SQLite Forum

Comment about application file format
Login
> Microsoft Office format does use a wrapped pile of files

Perhaps drh was thinking of the pre-[OOXML](https://en.wikipedia.org/wiki/Office_Open_XML) formats. It does say "DOC" rather than "DOCX" and so forth. That interpretation is somewhat untenable, though, given that the referenced document [only goes back to 2014](https://www.sqlite.org/docsrc/finfo?name=pages/appfileformat.in).

> it isn't ZIP

OOXML most definitely is ZIP-based.

I just created a PPTX file in PowerPoint 2019, and "`unzip -t`" reads the resulting document successfully. From my reading about this [CFBF] format, a file in that format shouldn't pass this test.
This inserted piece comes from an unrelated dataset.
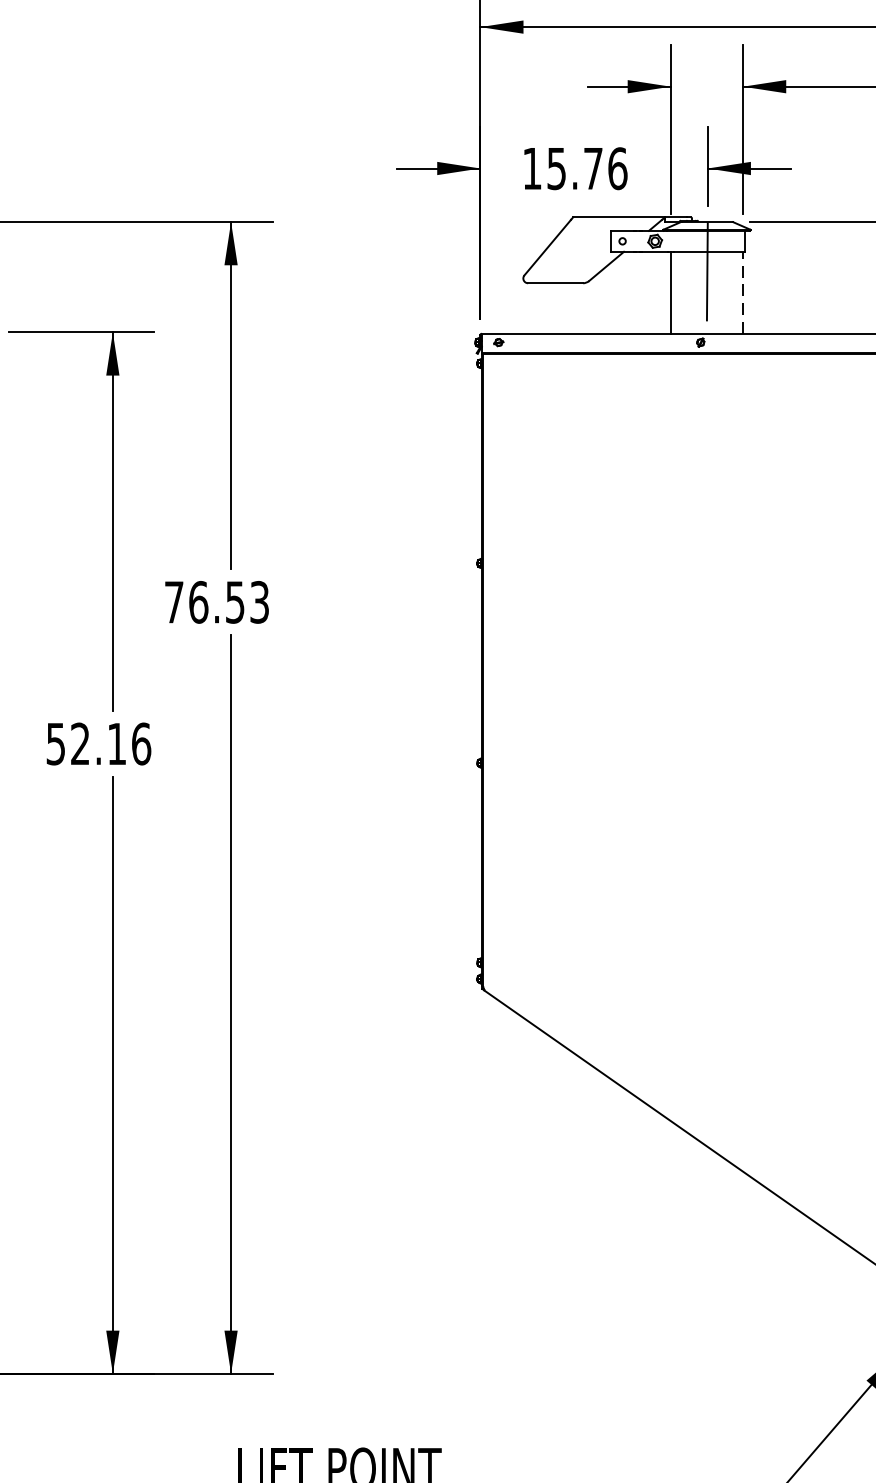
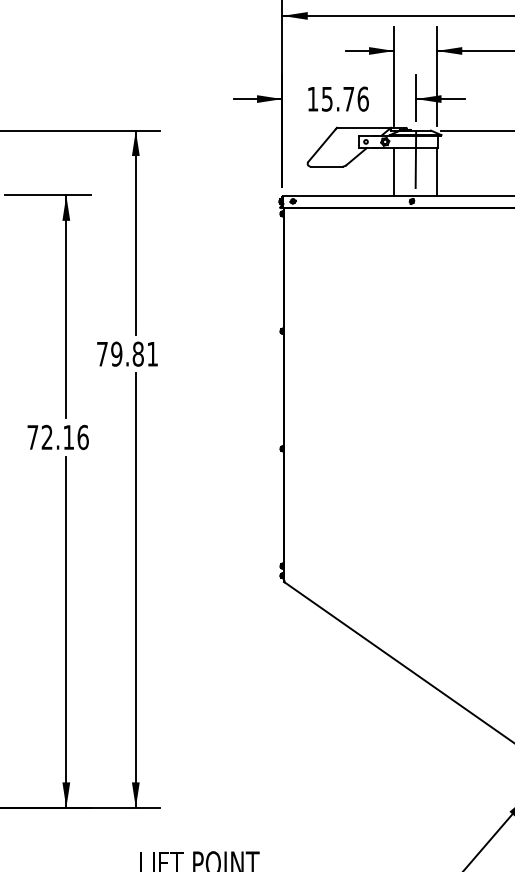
line: (742, 291) -> (436, 171), dashed -> solid
text: (228, 601) -> (134, 353), 76.53 -> 79.81
text: (55, 744) -> (32, 437), 52.16 -> 72.16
CFBF is reportedly the basis of the MSI format, for example, and the unzip test doesn't pass on an MSI file I created recently.

How do I get Office to produce a CFBF-based file, one that fails this unzip test?
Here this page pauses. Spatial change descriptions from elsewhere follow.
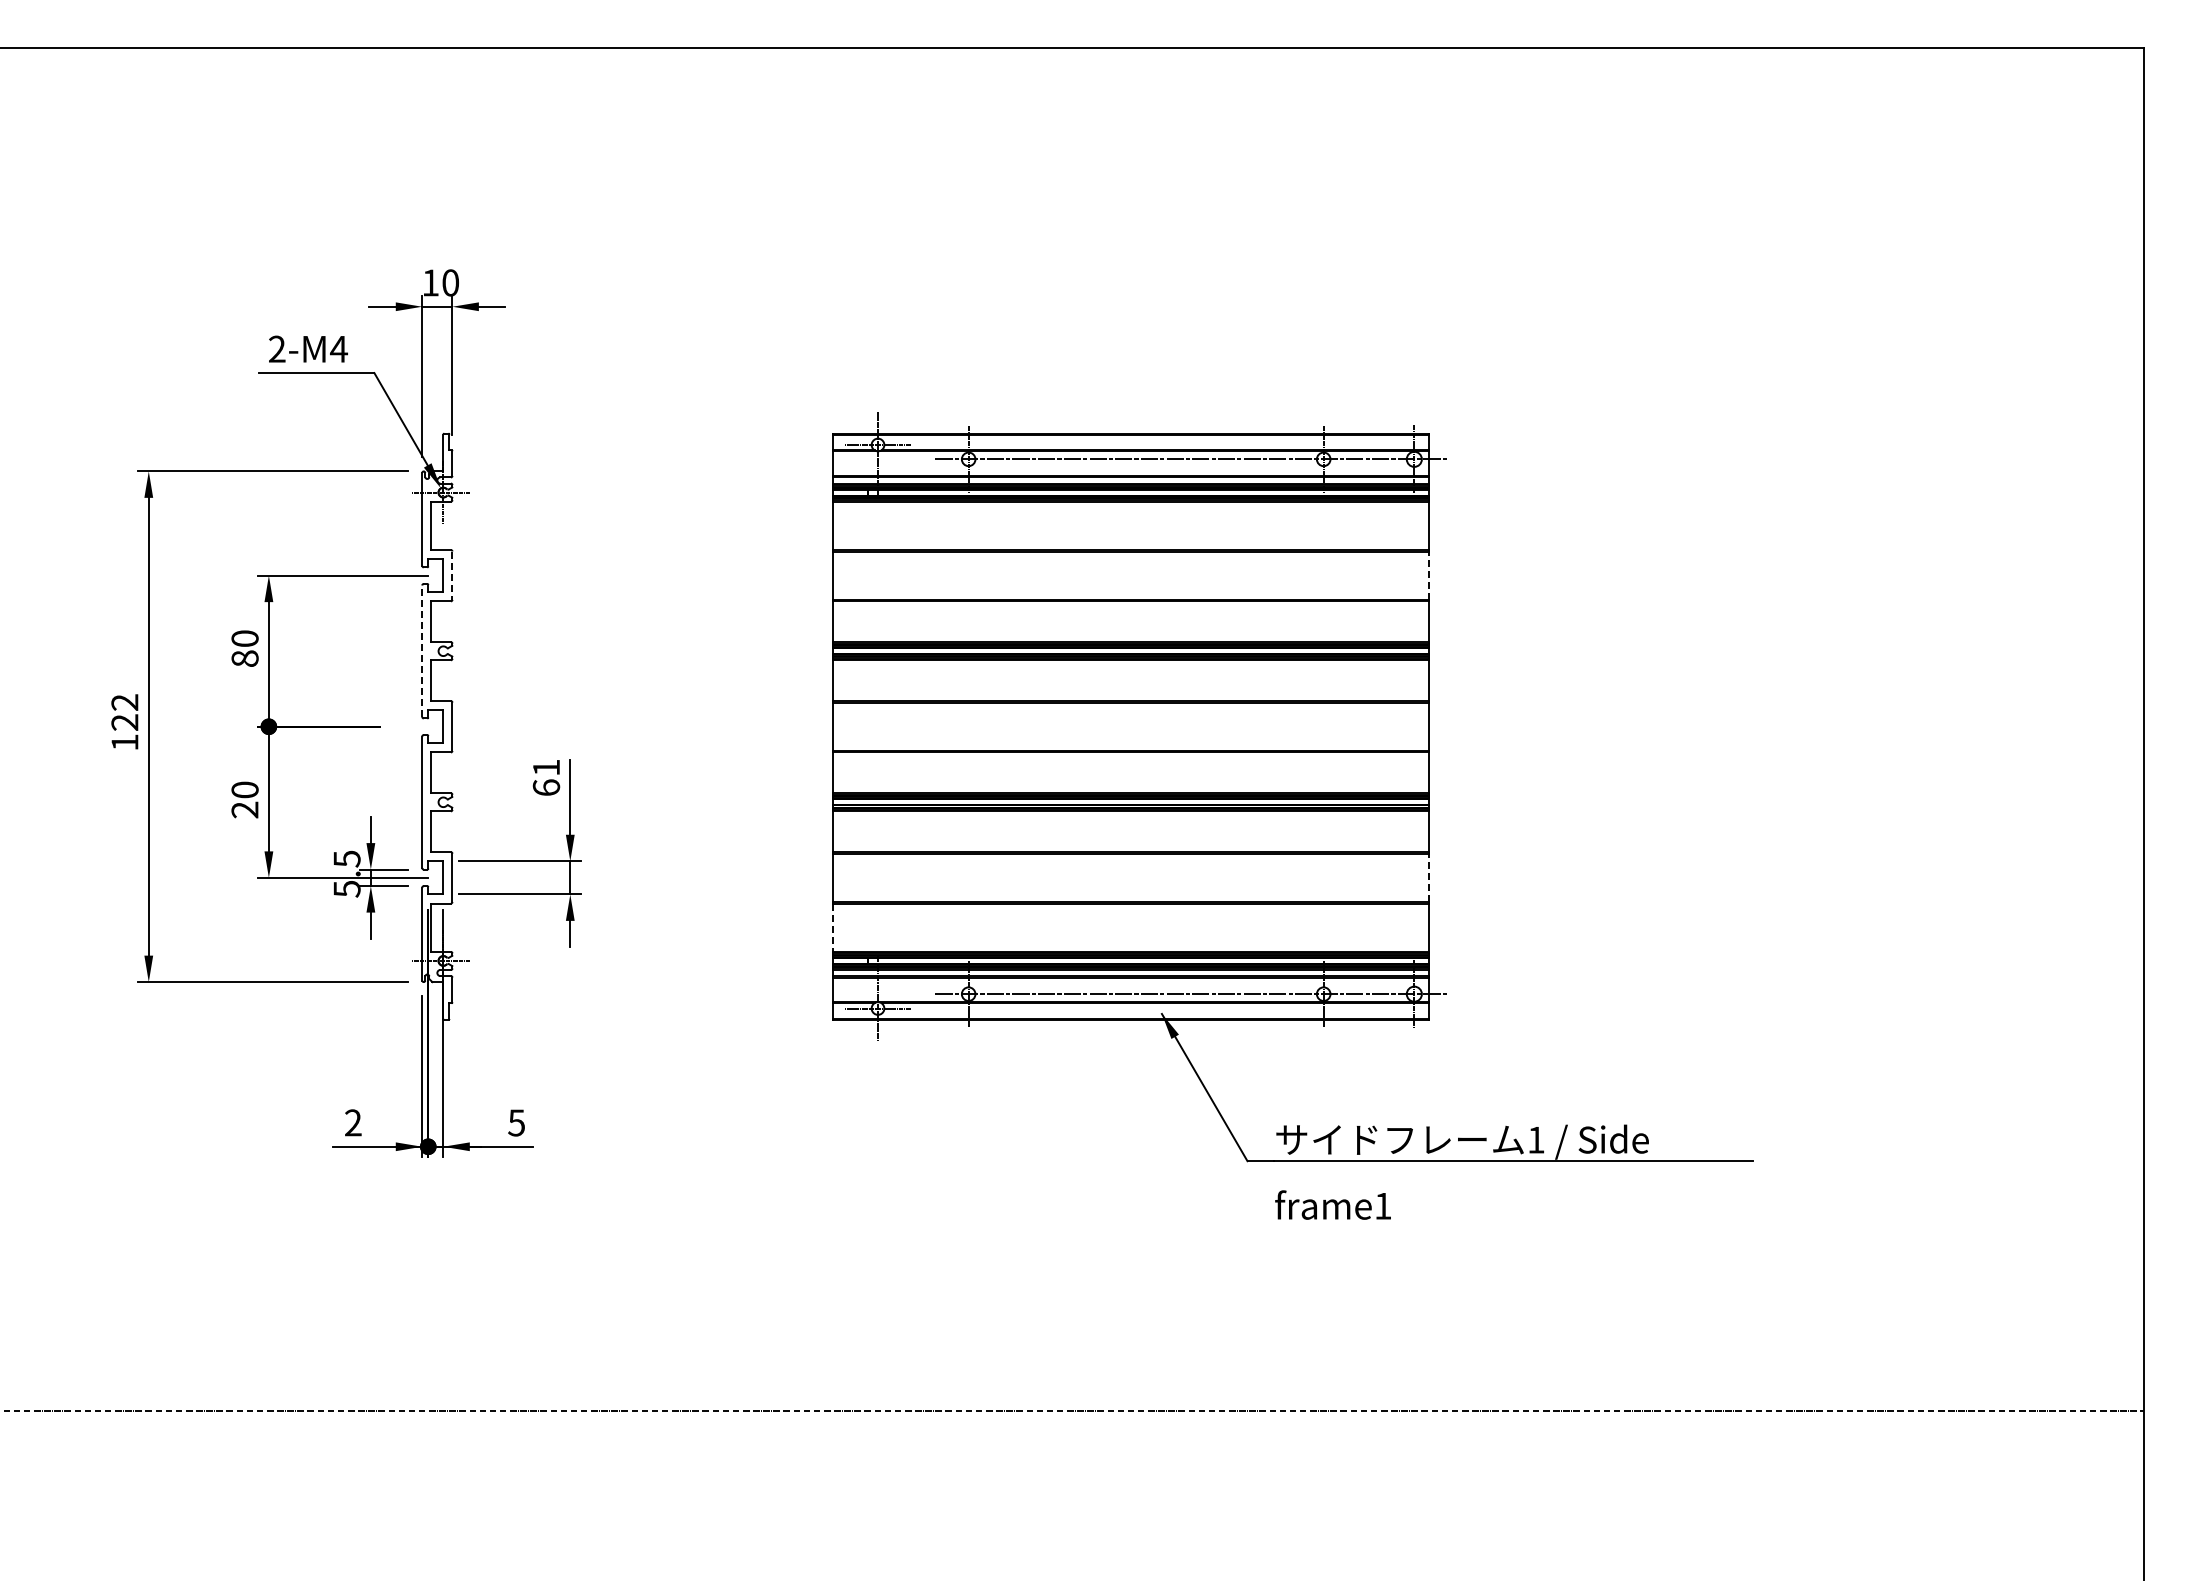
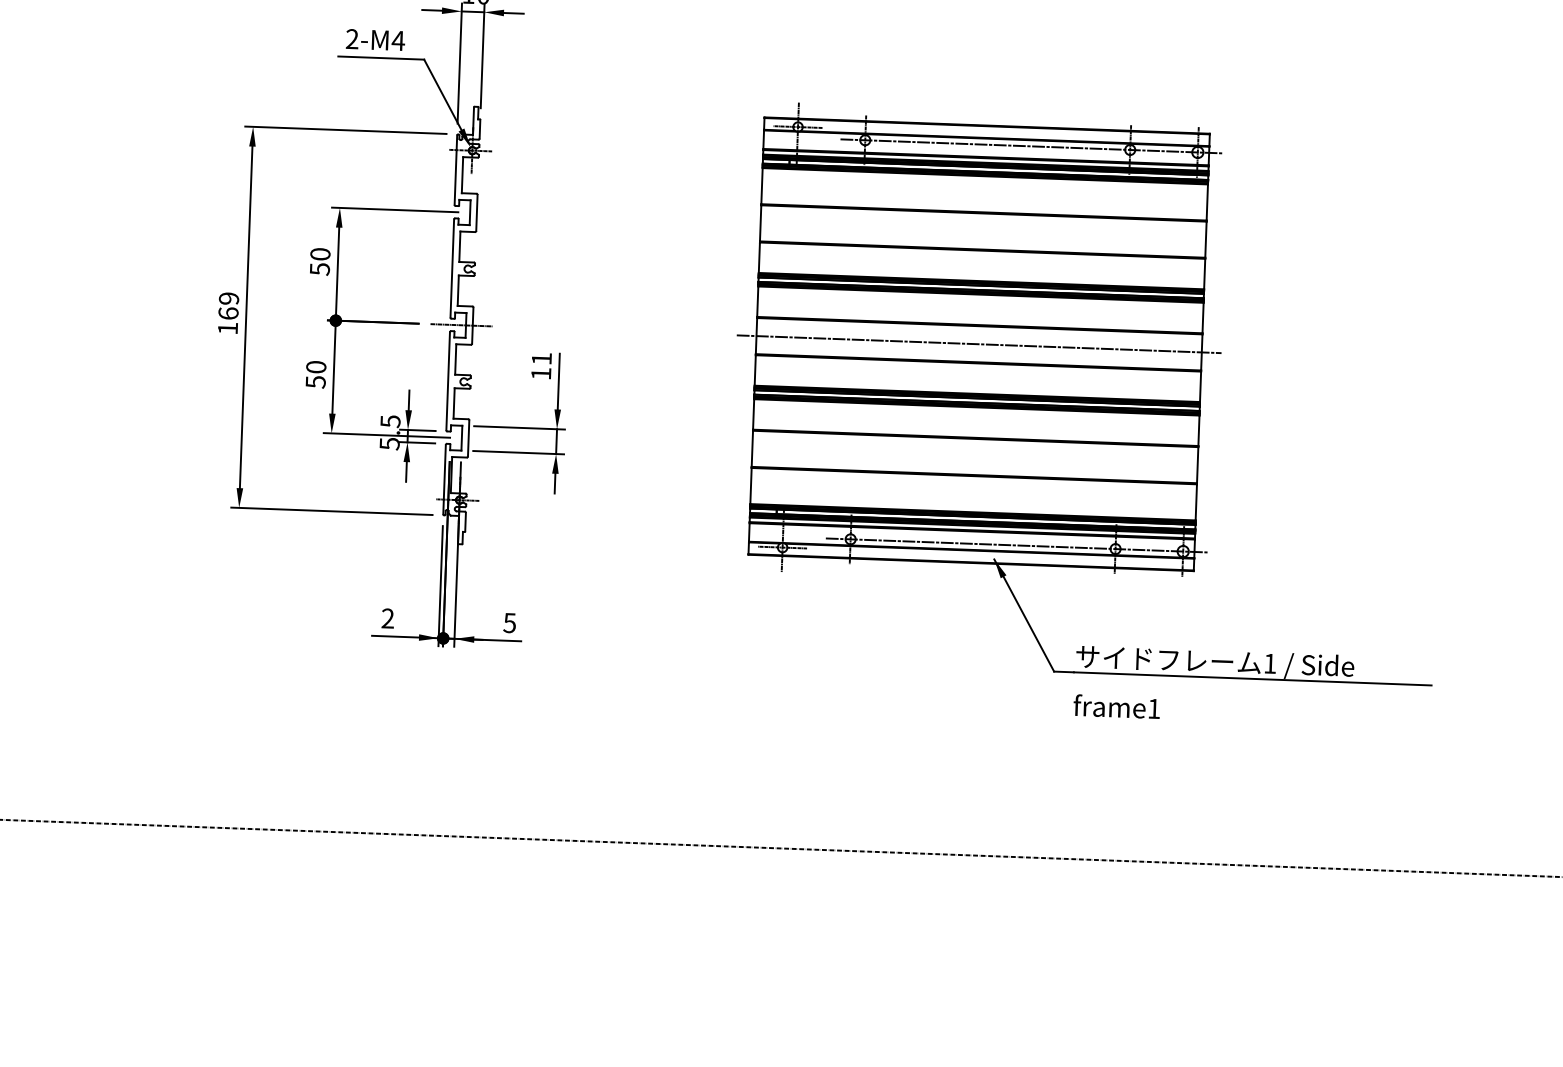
line: (1429, 575) -> (1205, 239), dashed -> solid
line: (452, 576) -> (476, 213), dashed -> solid
line: (422, 651) -> (452, 268), dashed -> solid
text: (244, 658) -> (319, 269), 80 -> 50
text: (124, 712) -> (228, 306), 122 -> 169
line: (436, 726) -> (460, 325), added
line: (1130, 726) -> (978, 344), added
text: (546, 787) -> (541, 373), 61 -> 11
text: (244, 809) -> (315, 381), 20 -> 50
line: (1429, 877) -> (1197, 464), dashed -> solid
line: (832, 928) -> (750, 486), dashed -> solid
The relevance, of course, is toward the referenced SQLite doc: until we know what it takes to produce a CFBF based doc, it doesn't seem useful to be talking about it in that doc, except perhaps in reference to MSI.

> I am not sure how to propose adding new things to the list of application ID numbers into the magic.txt

It depends on which implementation of `file(1)` that comes from, but statistically, it's likely to be [this one][file]. You may find the core of this project referenced as "`libmagic`", since it has wrappers other than `file(1)`.
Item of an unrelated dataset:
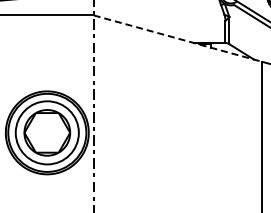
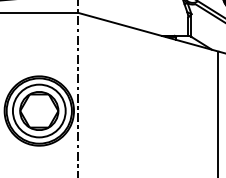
line: (178, 38) -> (148, 32), dashed -> solid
> Using separate journal files, etc doesn't seem the best way to me

Those are only created when the DB is in WAL mode. Solution: don't use WAL mode.

> a few people prefer TRON

I hadn't even *heard* of [TRON encoding][TRON] before today.

Who are these "few people" that they have any hope of countering the three decades of inertia behind Unicode?

At minimum, I think it'd take a supremely popular new OS that used TRON by default to wag this dog, this late in the game.

> PostScript…doesn't have good FFI…not really a problem with SQLite itself

Yes, so why is it any objection here?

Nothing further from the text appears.